Although paradigm-changing results have been obtained in trials of anti-VEGF agents, the importance of VEGF as a target in tumor biology and the antitumor properties of these drugs remain areas of intense discussion. In this monograph, we review potential mechanisms of action of anti-VEGF drugs and their implications for choosing novel antivascular combinations in the future. A key controversy is the phenomenon of "tumor vascular normalization," suggested by Jain and colleagues.8 Their elegant work may help to explain the potent synergy seen when chemotherapy is used with bevacizumab. Alternative theories suggest that inhibiting VEGF signaling can lead directly to cellular apoptosis, which may explain the single-agent activity seen with oral TKIs. This area of research will enhance our understanding of how these drugs should be combined with each other and how agents that target other key pathways, such as EGFR and ras, are integrated with anti-VEGF agents.

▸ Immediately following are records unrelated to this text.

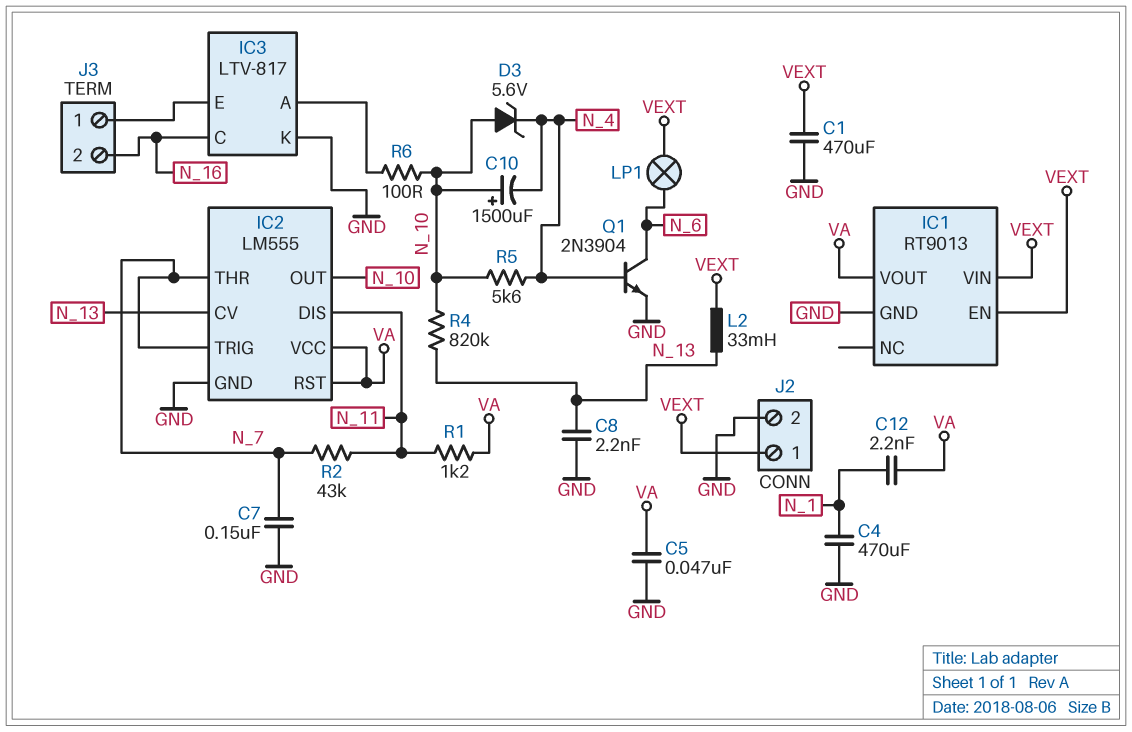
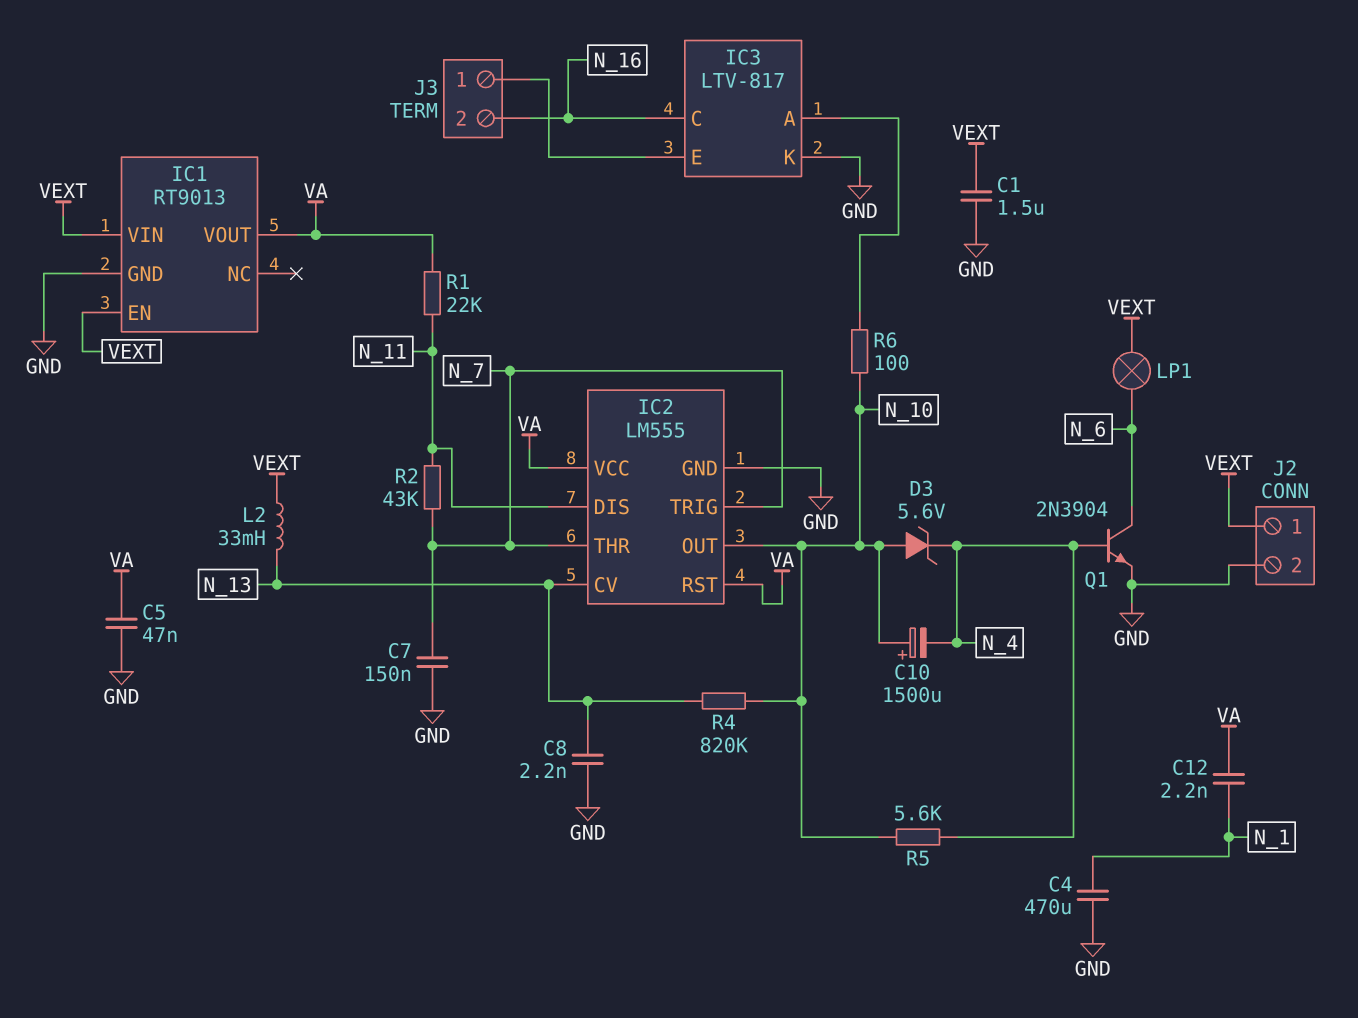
C1: 470uF (GND, VEXT) -> 1.5uF (GND, VEXT)
R1: 1.2k (N_11, VA) -> 22k (N_11, VA)

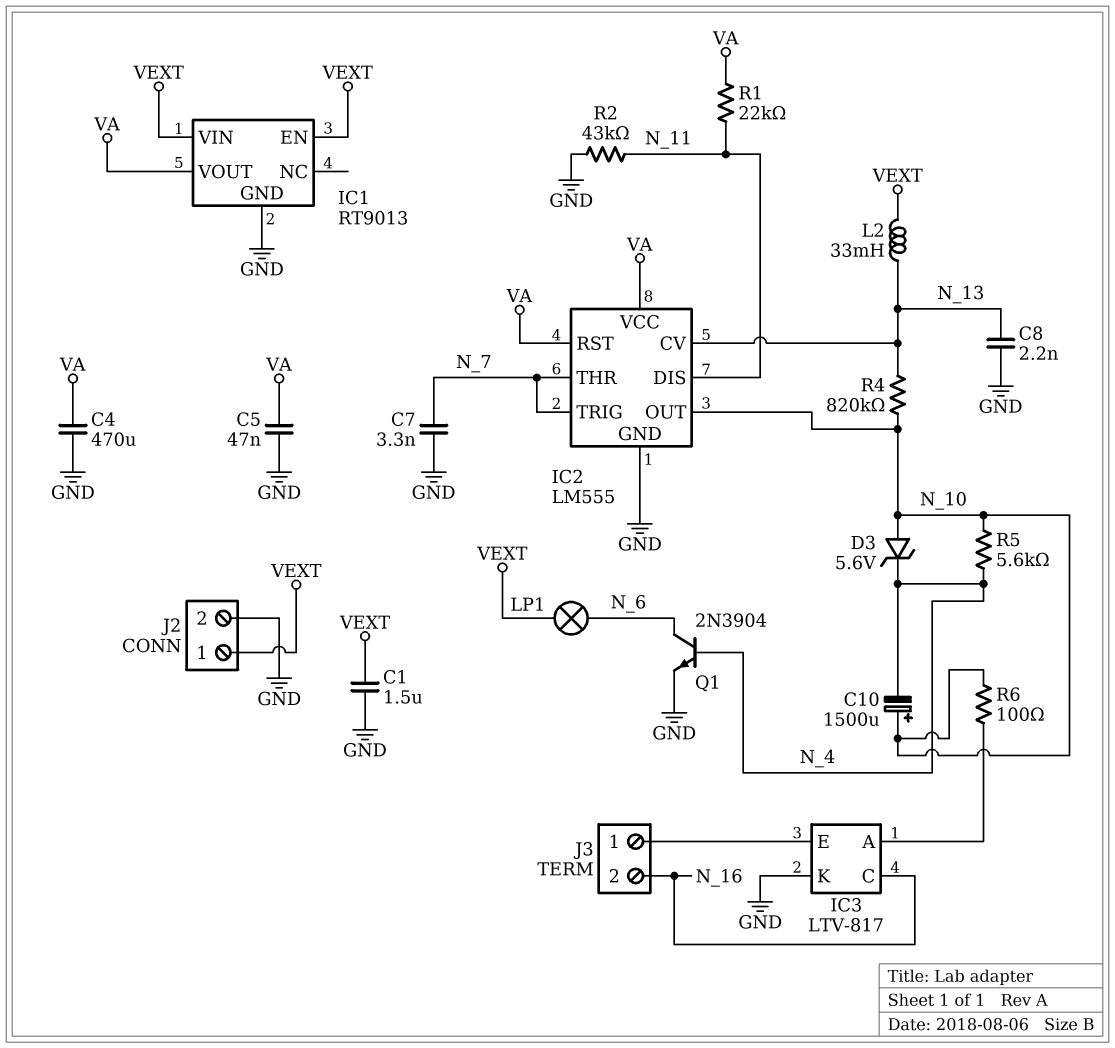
C4: 470uF (GND, N_1) -> 470uF (GND, VA)
C7: 150nF (GND, N_7) -> 3.3nF (GND, N_7)
C12: 2.2nF (N_1, VA) -> none
R2: 43k (N_7, N_11) -> 43k (GND, N_11)

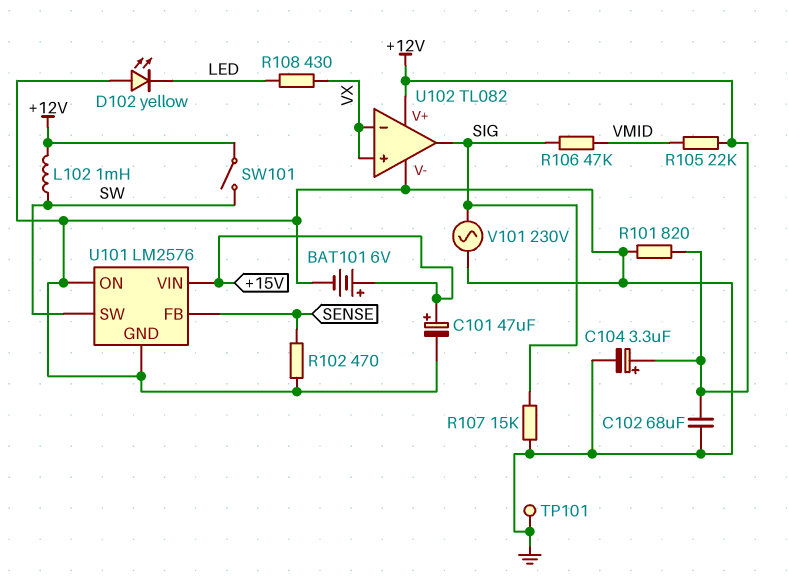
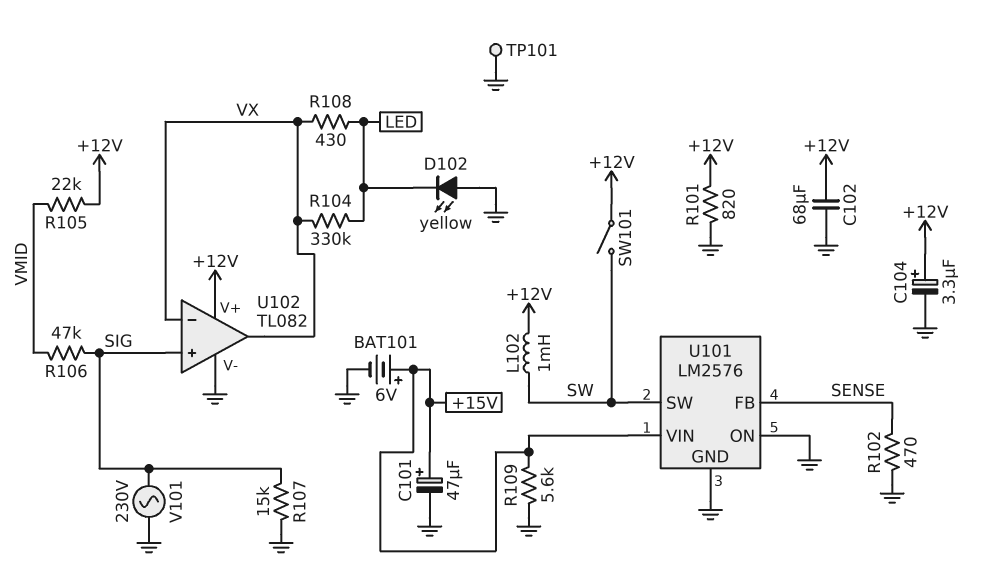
R104: none -> 330k (LED, VX)
R109: none -> 5.6k (+15V, GND)
U102 pin in+: VX -> SIG
U102 pin out: SIG -> VX

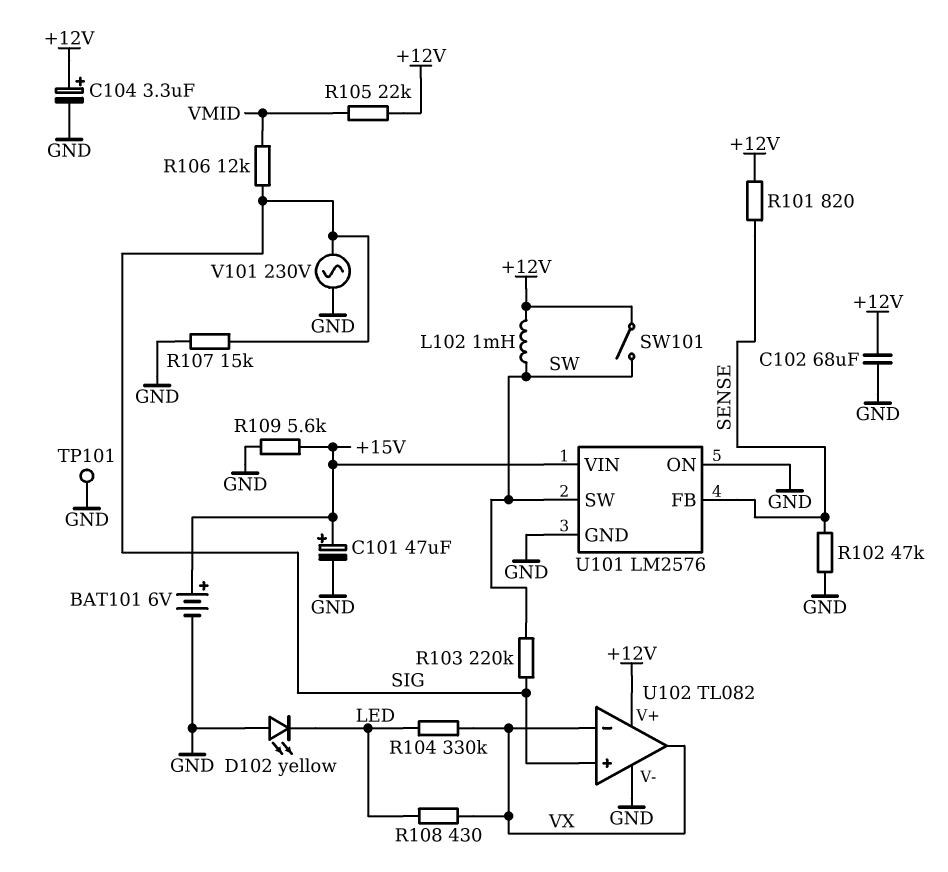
R101: 820 (+12V, GND) -> 820 (+12V, SENSE)
R102: 470 (GND, SENSE) -> 47k (GND, SENSE)
R103: none -> 220k (SIG, SW)
R106: 47k (SIG, VMID) -> 12k (SIG, VMID)

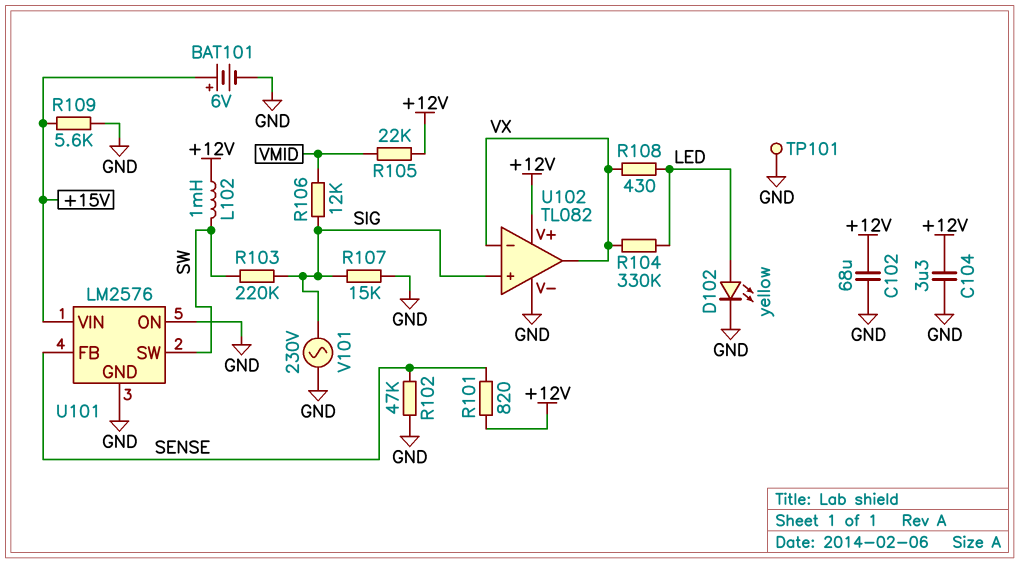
C101: 47uF (plus +15V, minus GND) -> none
C104: 3.3uF (plus +12V, minus GND) -> 3.3uF (+12V, GND)
D102: LED yellow (A GND, K LED) -> LED yellow (A LED, K GND)
SW101: switch (+12V, SW) -> none

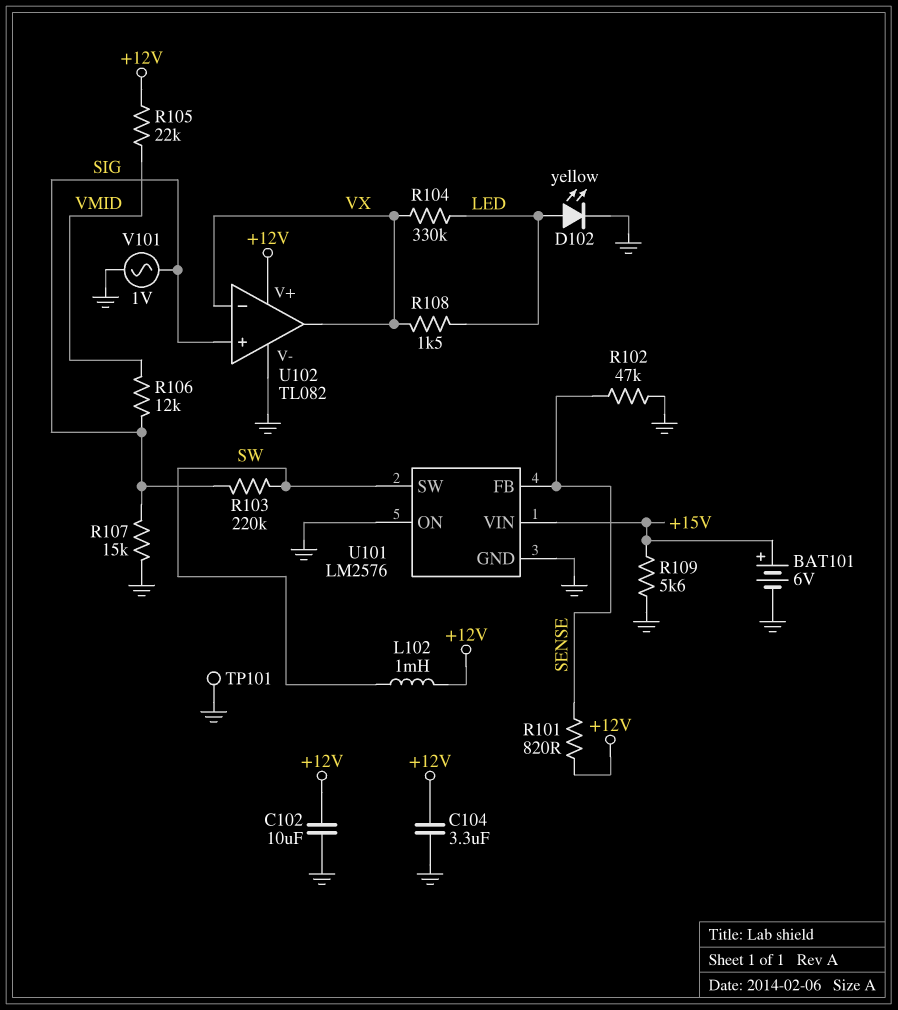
C102: 68uF (+12V, GND) -> 10uF (+12V, GND)
R108: 430 (LED, VX) -> 1.5k (LED, VX)
V101: AC 230V (GND, SIG) -> AC 1V (GND, SIG)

Ultimately, progress against lung cancer is likely to come not from blocking a single pathway, but rather from a multitargeted approach. The latter approach is being pursued in studies of bevacizumab and erlotinib (now in phase III) and in the development of agents with multiple targets, such as ZD6474, that demonstrate potent anti-VEGF kinase action and modest anti-EGFR properties.9 Despite only modest single-agent activity, ZD6474 met its key time to progression endpoint in a critical randomized phase II study when administered with docetaxel in previously treated patients with lung cancer.10 The results have led to a large phase III study examining its role in the second- and third-line treatment of patients with advanced lung cancer.

Doctors will face significant toxicity concerns with all of these drugs. Hypertension is a class-related effect of VEGF inhibitors and has been seen with all of the above- mentioned drugs. Fortunately, management with oral antihypertensives is usually direct and effective. Increased vascular events, both arterial and venous, have been seen with bevacizumab in patients with colon cancer and need to be considered in patients with lung cancer. Bleeding in the form of hemoptysis is the most worrisome toxicity seen with bevacizumab in patients with lung cancer. We have much less experience with the small molecule inhibitors, but toxicity is also a key area of concern in their development.

Several important questions remain to be answered: Will patients who are currently ineligible for bevacizumab (i.e., those with squamous cell histology, brain metastasis, or the need for anticoagulation) be able to be treated safely? Will the small molecule VEGF TKIs improve survival when combined with chemotherapy? Will they offer a safety advantage compared with bevacizumab? And will other vascular-targeting antibodies prove superior to bevacizumab?